And despite a harrowing birth, she was a ray of hope for Nikki and Matt.
The promise of a better life.
Nikki was thriving in her new job, and as a result, wasn't around very much.
She would drive to the airport Sunday night, get back Friday night, spend the weekend, and then the next Sunday night she's gone again for a week traveling for work.
So it was pretty much always just us and our dad.
Amanda takes after her mom, same fair complexion, reddish-blonde hair.
She was Alex's baby doll, her little sister.
Despite being on the road often, Nikki made time for Amanda.
I played basketball starting in like first, second grade-ish.
Like every game, she was the loudest one in the stands.
She was standing and cheering and yelling.
And like, that continued every single game.
She was always there.
On the weeknights when Nikki was away, she'd check in.
She would still call and we'd talk on the phone.
How's school?
What are you doing?
Did you do your homework?
Like, she'd help us with homework over the phone.
So I was bullied a lot in school.
I was a smaller kid, I was smarter, I was in the gifted program.
Our mom growing up, she was the same way.
She was the small, quiet, flat-chested girl.
And she was like my rock and like being able to talk to her
and like her genuinely understanding the pain I was feeling.
And all the while, Nikki is putting food on the table.
Matt still doesn't have a job.
But to the outside world, he's the stay-at-home dad.
He did, however, continue to stockpile equipment.
enough to power a small security business,
a business that didn't seem to be making any money.
And what's more?
Nikki was bankrolling the whole thing,
tens of thousands of dollars of equipment.
That and strange things happen at the house
when Matt is left in charge.
Strange things that Alex would notice.
But Amanda was younger.
She didn't know anything else.
Like Matt's pension,
for chasing kids around with a chainsaw,
something he thought was funny?
I don't think I ever really thought about it.
Like, I think the, I don't even remember the first time it ever happened
because it was kind of just one of those things of he did it very often.
Think about that.
Running after his kids with a live blade was just another Tuesday.
It wasn't like, oh, he did it once and never again.
It was probably six, seven, eight times.
He's chased us around the house.
and it was one of those things were like it almost became normal.
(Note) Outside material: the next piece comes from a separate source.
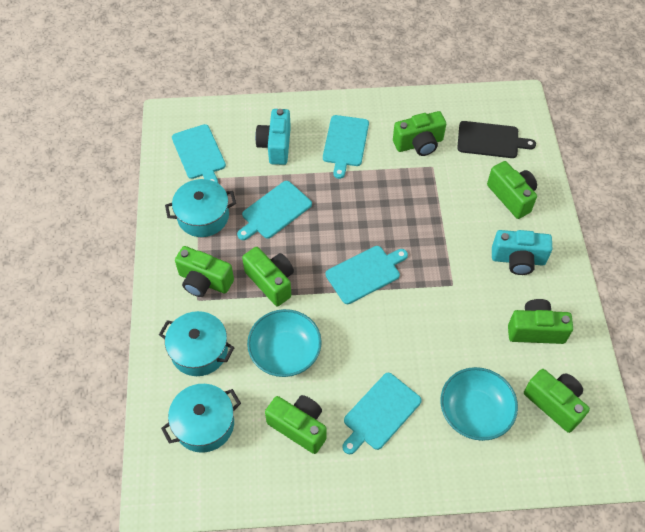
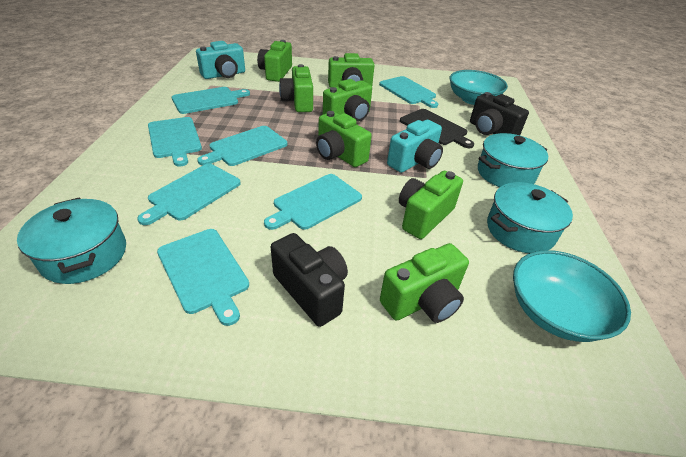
black camera: 0 -> 2
turquoise cutting board: 5 -> 7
You didn't necessarily
think it was wrong at the time. And like, oh, this is just how things are. And if my dad
thinks this is funny, then this must actually be funny, even though I'm scared.
The best thing and the worst thing about children is that they can get used to anything.
They adjust. Start to tell themselves it must be normal because this is my dad.
A few years after Amanda was born, her sister came, the third daughter of Nikki, Rebecca.
Rebecca is in her early 20s now, and all three of Nikki's daughters bear a striking resemblance to her in different ways.
But you can no doubt see it with Rebecca.
She's got thick, blonde curls and bright blue eyes.
She's louder and in many ways the most expressive of Nikki's girls.
She lives in Virginia now.
Her childhood was, of course, different than that of her older sisters.
She didn't have that heavy history with Matt that Alex did.
She remembers pool parties with neighborhood kids, riding bikes around the cul-de-sac.
I remember, like, as I got older and hearing them argue, seeing them argue,
it became normal.
That was what parents did.
They fought and they threw things and they screamed and that was normal.
And then it was like they were fine afterward.
And often, the girls got roped into their arguments.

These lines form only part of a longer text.